Oh, the music… ME1 and 2 had some fantastic music, memorable themes, but by the third game the ante had been upped to such an epic level, the involvement of cinematic composer Clint Mansell working with the existing composers raised the bar highest of all. Even now, listening to the soundtrack as I write this, I feel myself welling up when certain tracks play. When it comes time to vote for Game of the Year, I might find myself umming and aaahing about ME3 the game, but the music+sound will wholeheartedly get my vote. This is the year that a Reaper’s “HwAAAAAAAAAAAM!” may match R2-D2’s warbles for zeitgeist familiarity! That was something I wrote about in my own blog, in that Mass Effect may have become a new generation’s Star Wars, but I feared it might have been similarly struck down by its original ending as Star Wars was by a director with CGI OCD!
Before the EC DLC, the idea of playing pay DLC set during the story arc leading up to the end was unthinkable “Whats the point?” being a common reaction amongst players, but now it seems like a much more viable option.

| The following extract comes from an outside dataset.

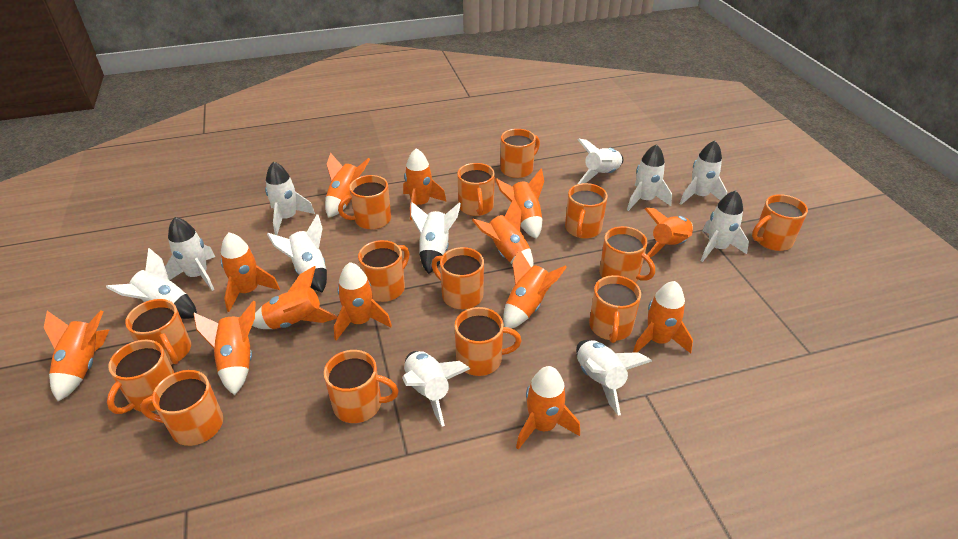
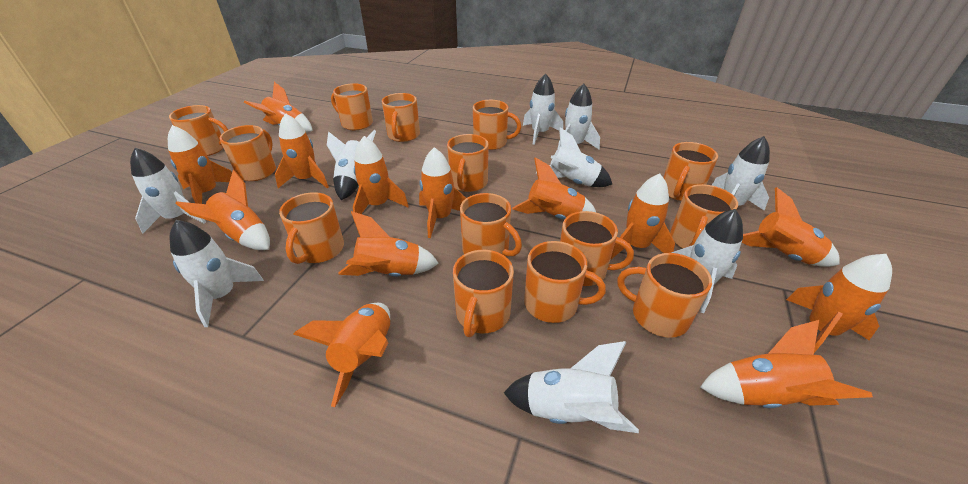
white rocket: 11 -> 9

Rumour of elements from a forthcoming DLC being stealthily delivered as part of the EC DLC only fuels interest.
And thats the important difference, we are now left wanting more, as opposed to sitting in baffled, hurt silence needing more, in terms of an explanation. Mass Effect was never meant to be a bleak 70’s style sci-fi with an atonal soundtrack and a huge “?” final frame. Bittersweet, emotional – yes. Twin Peaks or LOST – no. Its also worth noting that even with the EC, several of fans’ complaints still won’t have been addressed; and by that I mean collected War Assets – only the key biggest ones feature in the end game, when likely some will want to see them all, but these are minor complaints given what they have fixed.

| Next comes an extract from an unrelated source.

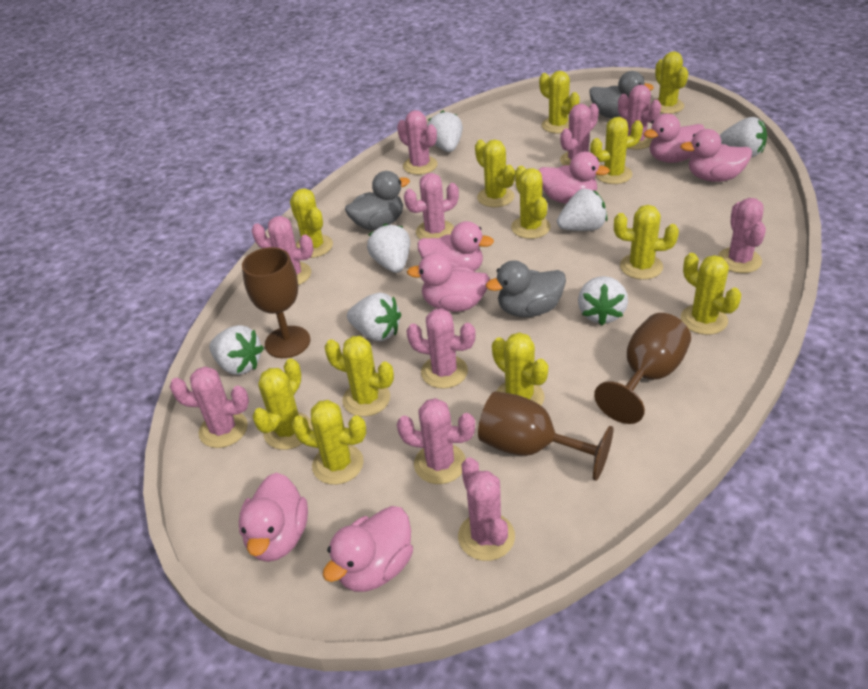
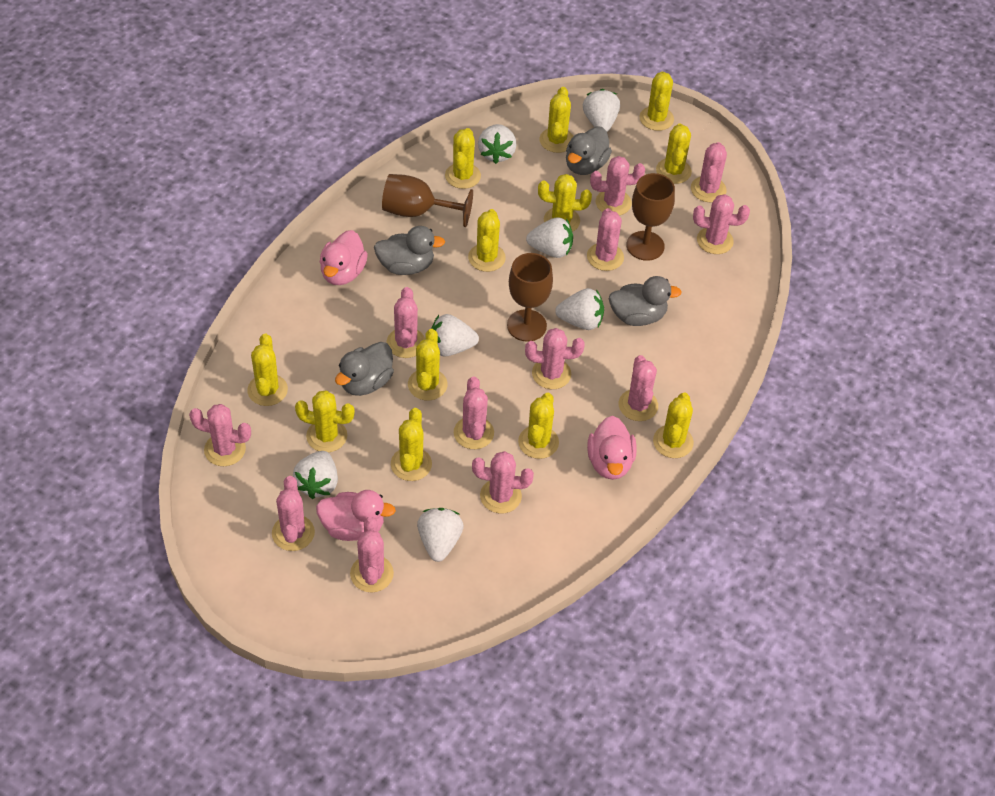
grey duck: 3 -> 4
pink cactus: 10 -> 12
pink duck: 7 -> 3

I now outwardly firmly place myself in the “battleworn, sad, but content” camp now its over.. but secretly I’m a very upset geeky fangirl that I wont be witness to any new adventures of Commander Shepard (I will miss Jennifer Hale’s voice performance in particular), and not be around to raise any little blue children with Dr. Liara T’Soni :*(
Fan-made content of note:
Koobismo – maker of the fantastic alternative timeline ending comic: Marauder Shields – his Audiobook version is a thing of awesomeness.
Neehs – maker of animations and stills that fulfilled many a player’s emotional needs post-game! Linked picture is still my wallpaper across all my devices! His Alternative-ending video was a truer bittersweet end before the EC was released!